O custo da soja deve enfrentar um cenário de margens mais estreitas em Mato Grosso na safra 2026/27. O Custo Total (CT) da produção está estimado em R$ 8.171,41 por hectare, alta de 16,69% em relação ao ciclo anterior.
Ao mesmo tempo, o Lucro Antes de Juros, Impostos, Depreciação e Amortização (Lajida) deve ficar em R$ 1.069,47 por hectare, queda de 35,05%.
Custo da soja

Os números fazem parte do Projeto Custo de Produção Agropecuário de Mato Grosso (CPA MT), desenvolvido pelo Serviço Nacional de Aprendizagem Rural de Mato Grosso (Senar MT) em parceria com o Instituto Mato-grossense de Economia Agropecuária (Imea).
Os resultados da safra 2026/27 foram apresentados nesta quarta-feira (9), em Brasnorte, durante encontro com produtores rurais.
Além do aumento dos custos, a perspectiva de menor produtividade também pesa sobre o resultado da soja. A área cultivada no estado deve alcançar 13,04 milhões de hectares, avanço de 0,25%. A produtividade, por outro lado, está estimada em 62,44 sacas por hectare, redução de 5,43%. Com isso, a produção projetada é de 48,88 milhões de toneladas, 5,19% abaixo da estimativa para o ciclo anterior.
O custeio da lavoura está calculado em R$ 4.323,22 por hectare, crescimento de 3,39%. Já o Custo Operacional Efetivo (COE) chega a R$ 6.012,39 por hectare.
Com a elevação das despesas e a previsão de queda na produtividade, a receita projetada não consegue cobrir integralmente o Custo Total da atividade. O Lajida estimado para a próxima temporada também fica 53,50% abaixo da média registrada nas cinco últimas safras.

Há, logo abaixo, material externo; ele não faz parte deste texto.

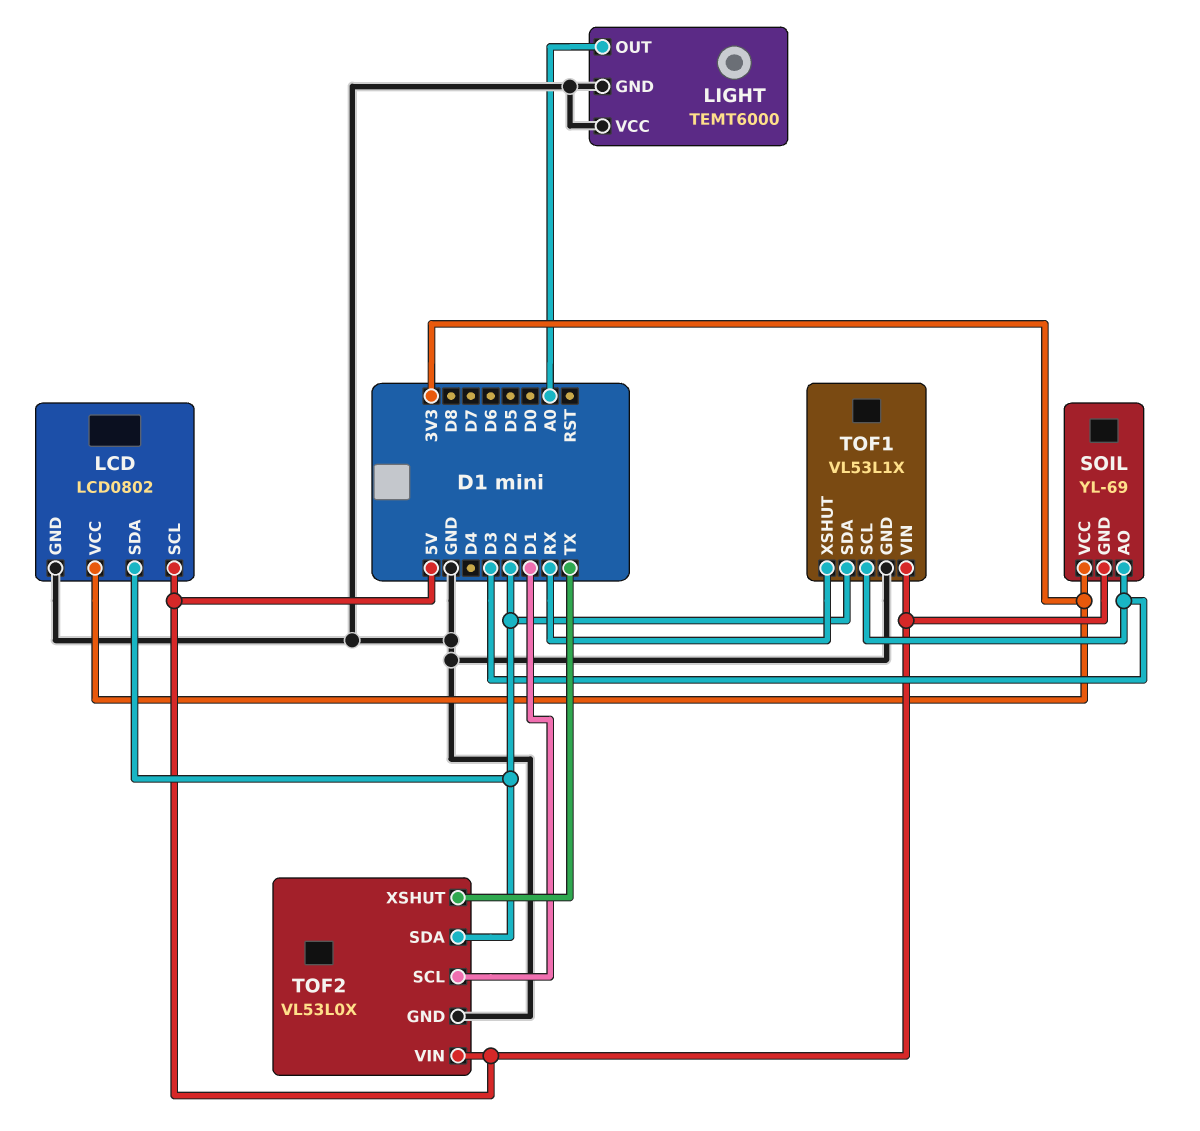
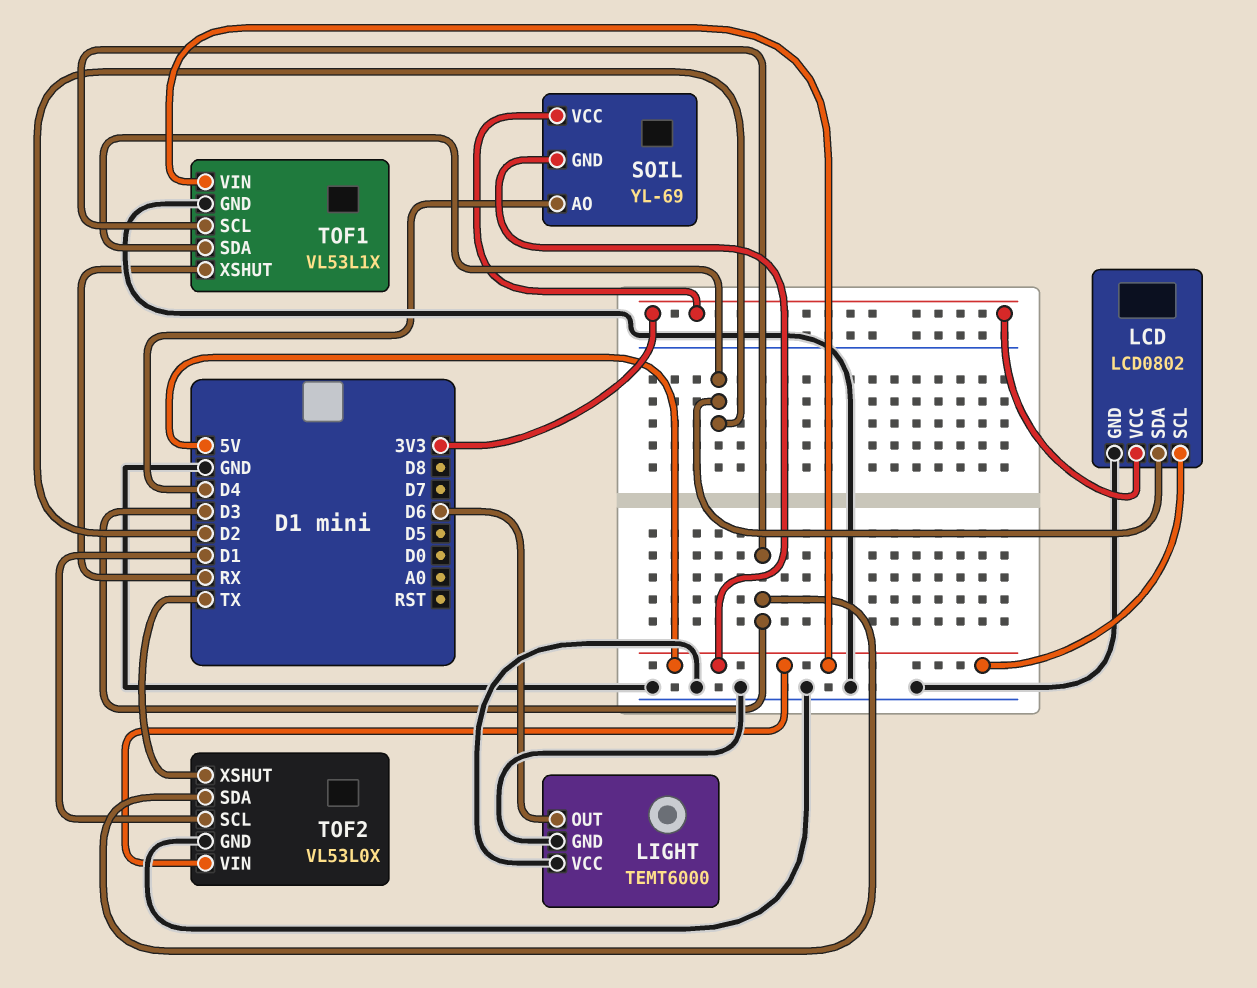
LIGHT pin OUT: A0 -> D6
SOIL pin AO: D3 -> D4
TOF2 pin SDA: D2 -> D3

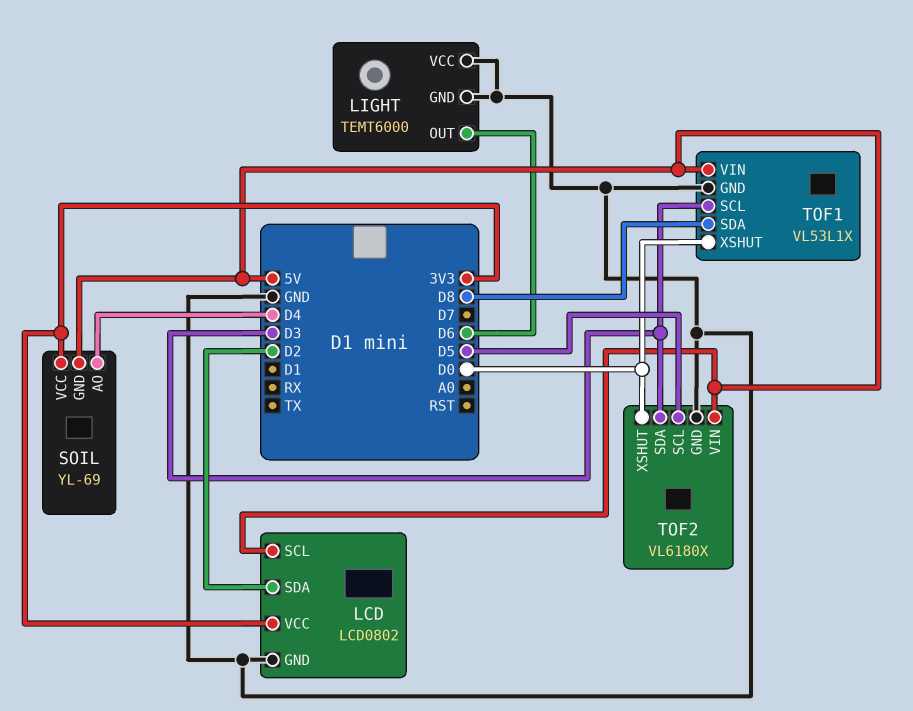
TOF1 pin SDA: D2 -> D8
TOF1 pin XSHUT: RX -> D0
TOF2: VL53L0X -> VL6180X
TOF2 pin SCL: D1 -> D5
TOF2 pin XSHUT: TX -> D0

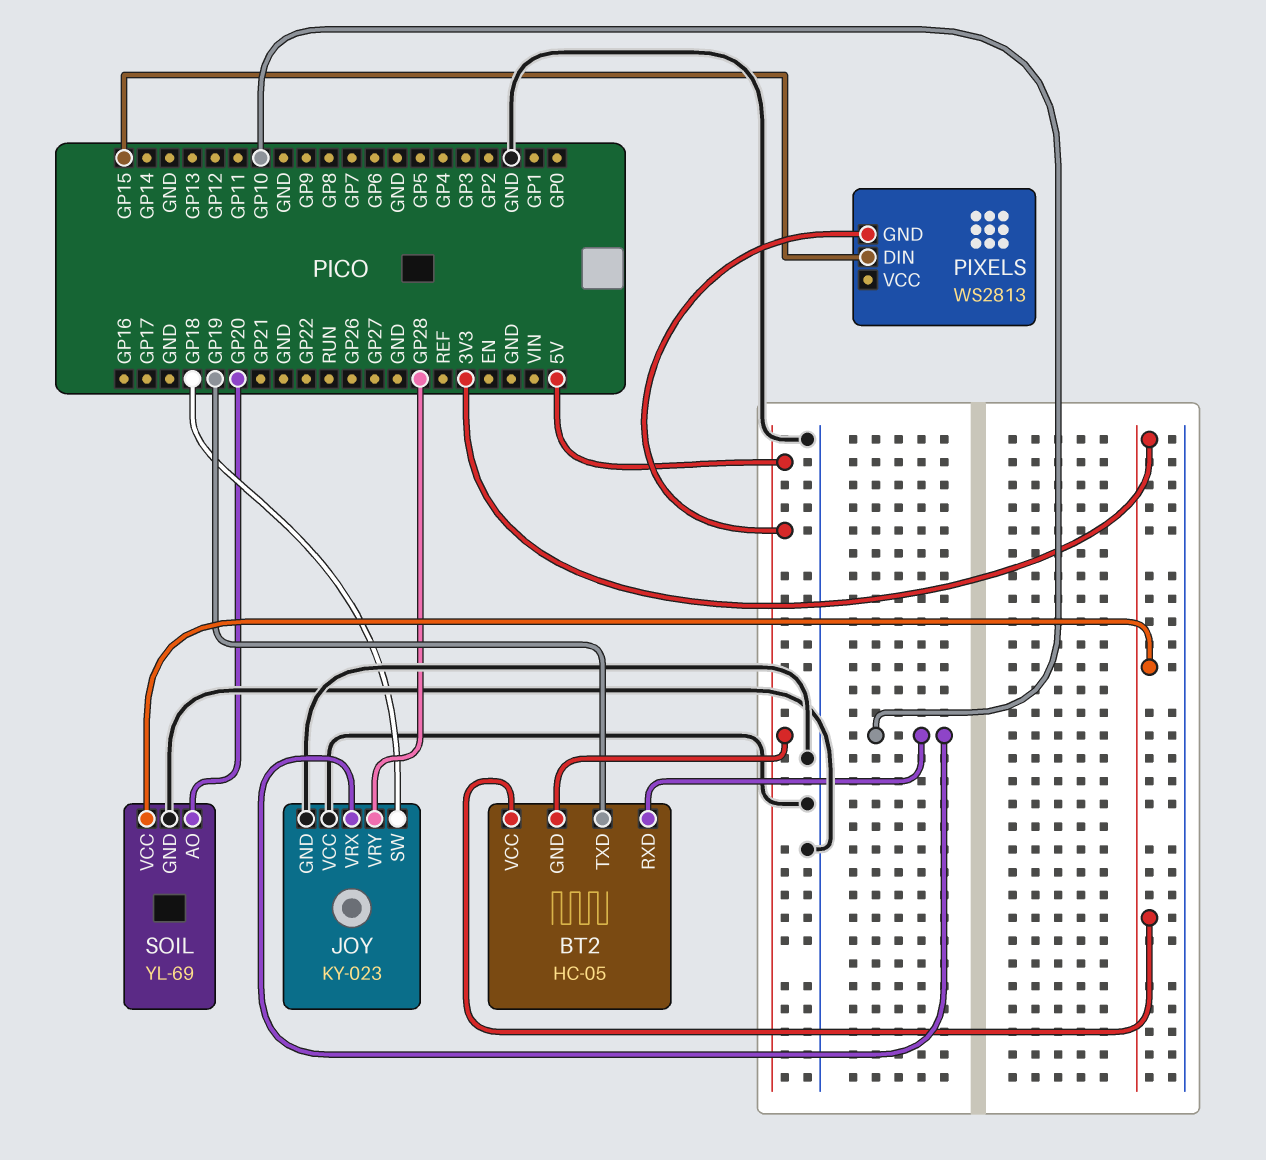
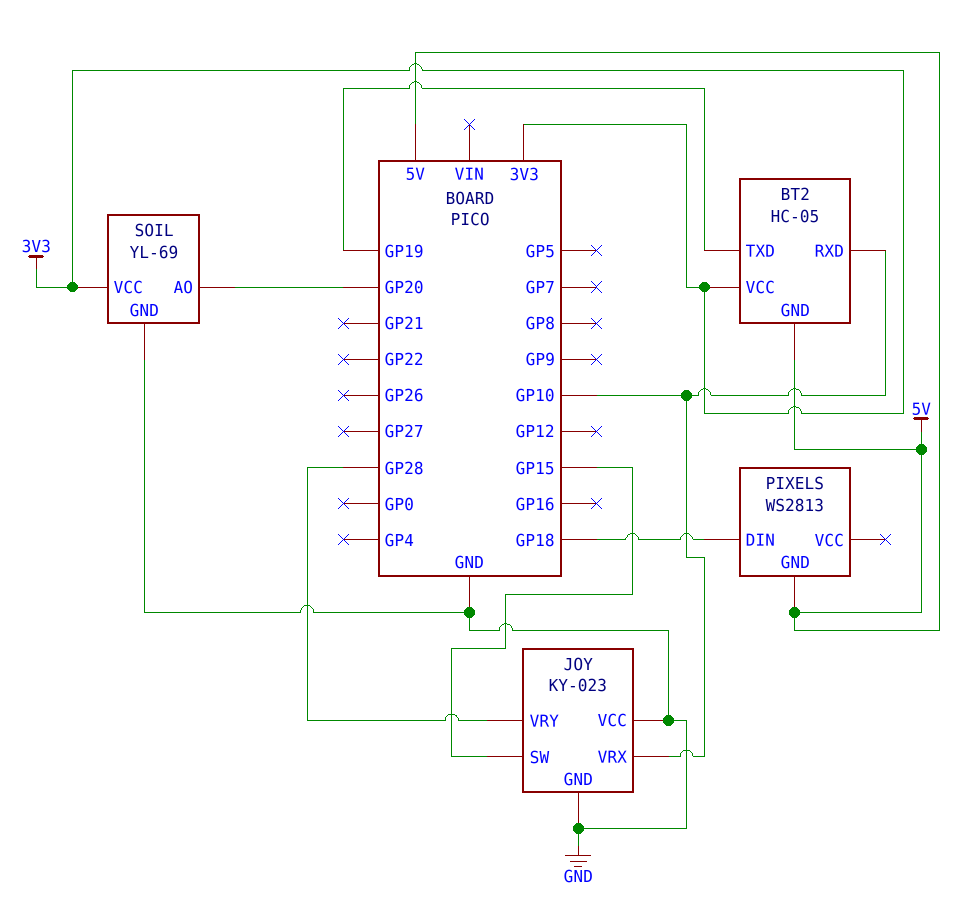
JOY pin SW: GP18 -> GP15
PIXELS pin DIN: GP15 -> GP18

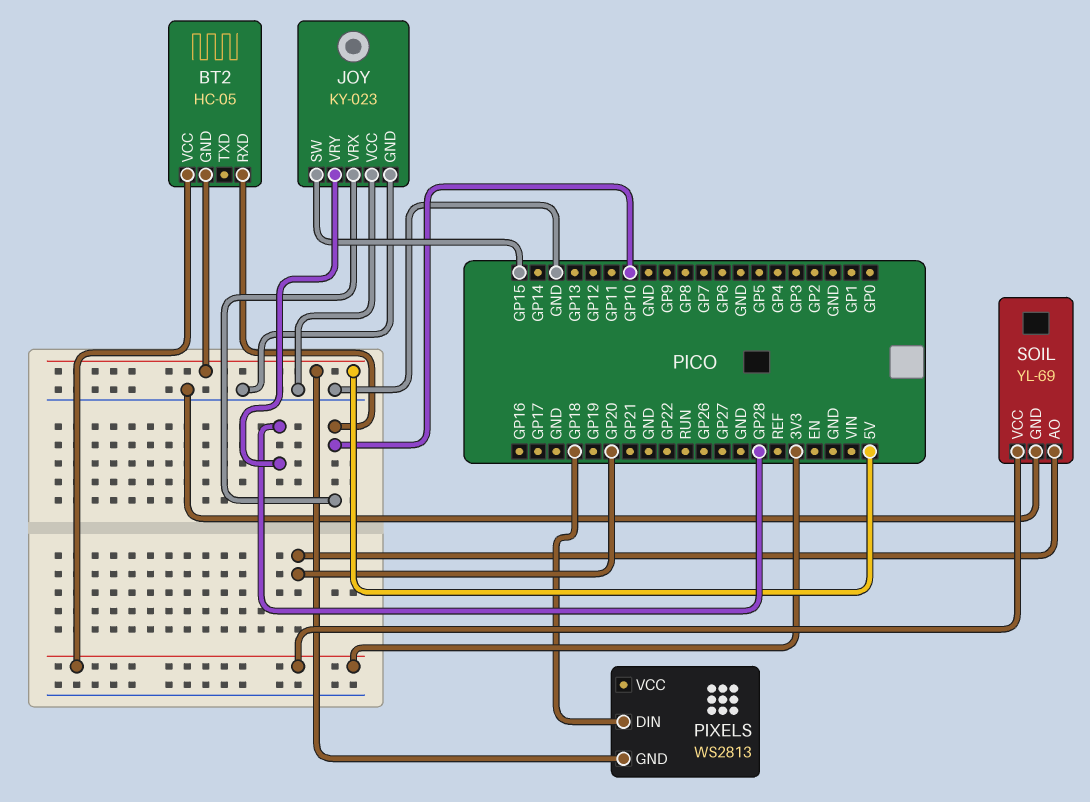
BT2 pin TXD: GP19 -> none

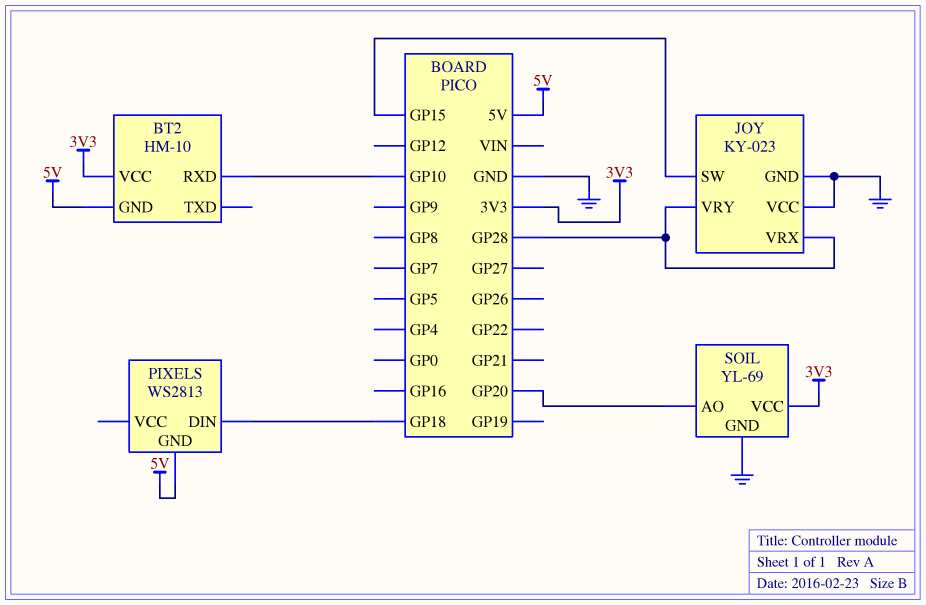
BT2: HC-05 -> HM-10
JOY pin VRX: GP10 -> GP28

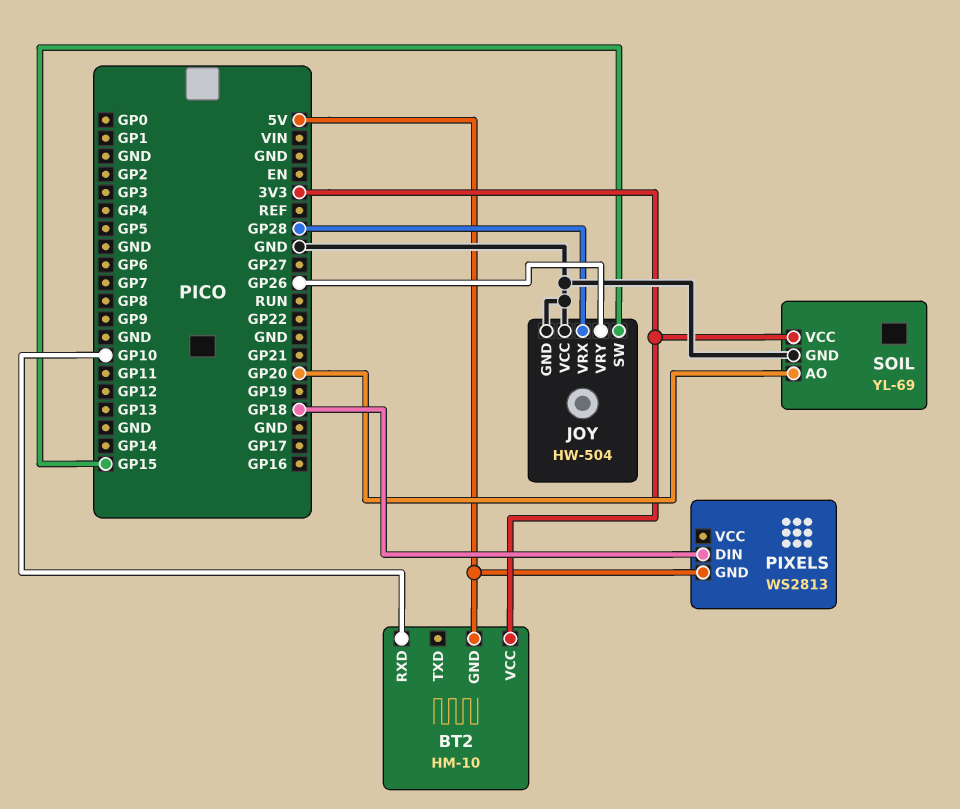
JOY: KY-023 -> HW-504
JOY pin VRY: GP28 -> GP26

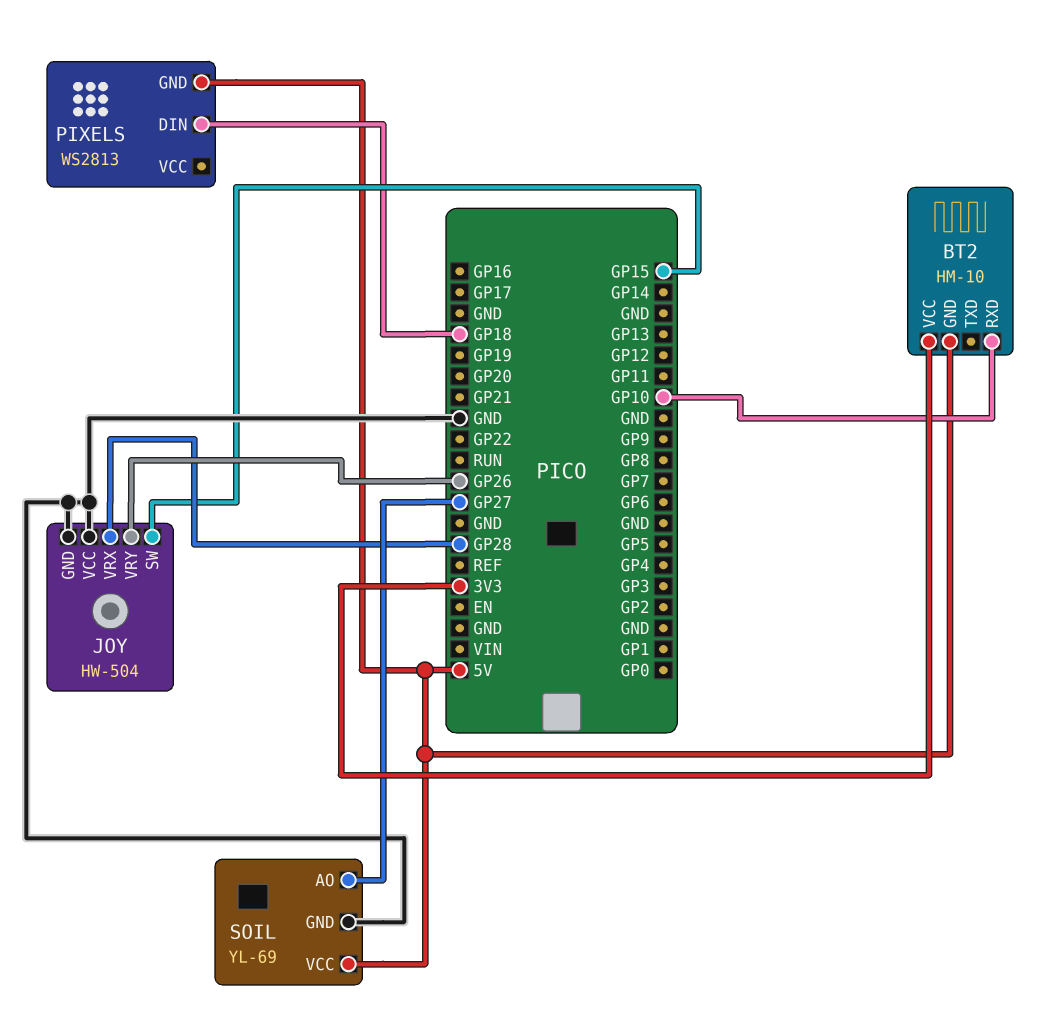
SOIL pin AO: GP20 -> GP27
SOIL pin VCC: 3V3 -> 5V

Apesar da redução na rentabilidade, a comercialização antecipada da soja segue em ritmo elevado. Até agosto de 2026, 39,12% da produção prevista para a safra 2026/27 já havia sido negociada, percentual superior ao registrado no mesmo período do ciclo anterior.
O milho também aparece entre as culturas que exigem atenção. Depois de atingir recordes na safra 2025/26, com produtividade de 130,11 sacas por hectare e produção de 58,04 milhões de toneladas, o cereal deve apresentar números menores no próximo ciclo.
A área cultivada está projetada em 7,48 milhões de hectares, aumento de 0,59%. Já a produtividade deve recuar 8,05%, para 119,64 sacas por hectare. A produção estimada é de 53,68 milhões de toneladas.
No milho de alta tecnologia, o custeio deve subir 13,83% e atingir R$ 3.778,76 por hectare. A receita bruta projetada, de R$ 5.388,93 por hectare, não cobre o COE e fica R$ 1.987,15 abaixo do Custo Total, estimado em R$ 7.376,08 por hectare.
Diversificação aparece como alternativa

O levantamento do CPA MT também compara diferentes sistemas produtivos e indica alternativas para propriedades que buscam melhorar as margens.
Na projeção para 2026/27, o sistema que combina soja e algodão apresenta Lajida de R$ 4.273,64 por hectare, enquanto a sucessão soja e milho registra R$ 1.191,73 por hectare. A combinação com algodão, porém, exige maior investimento inicial e envolve maior exposição a riscos.
Outra alternativa analisada é o sistema soja e gergelim, com Lajida estimado em R$ 1.718,48 por hectare, acima do resultado projetado para soja e milho.
O feijão de terceira safra aparece entre os destaques positivos do levantamento. O Lajida estimado chega a R$ 2.832,97 por hectare, alta de 216,60%. A projeção é favorecida pelo preço médio de venda, calculado em R$ 297,48 por saca.
Já a cana-de-açúcar enfrenta uma perspectiva negativa. O preço estimado para a tonelada caiu 22,96%, para R$ 123,38, e o Lajida projetado para a cultura é negativo em R$ 698,08 por hectare.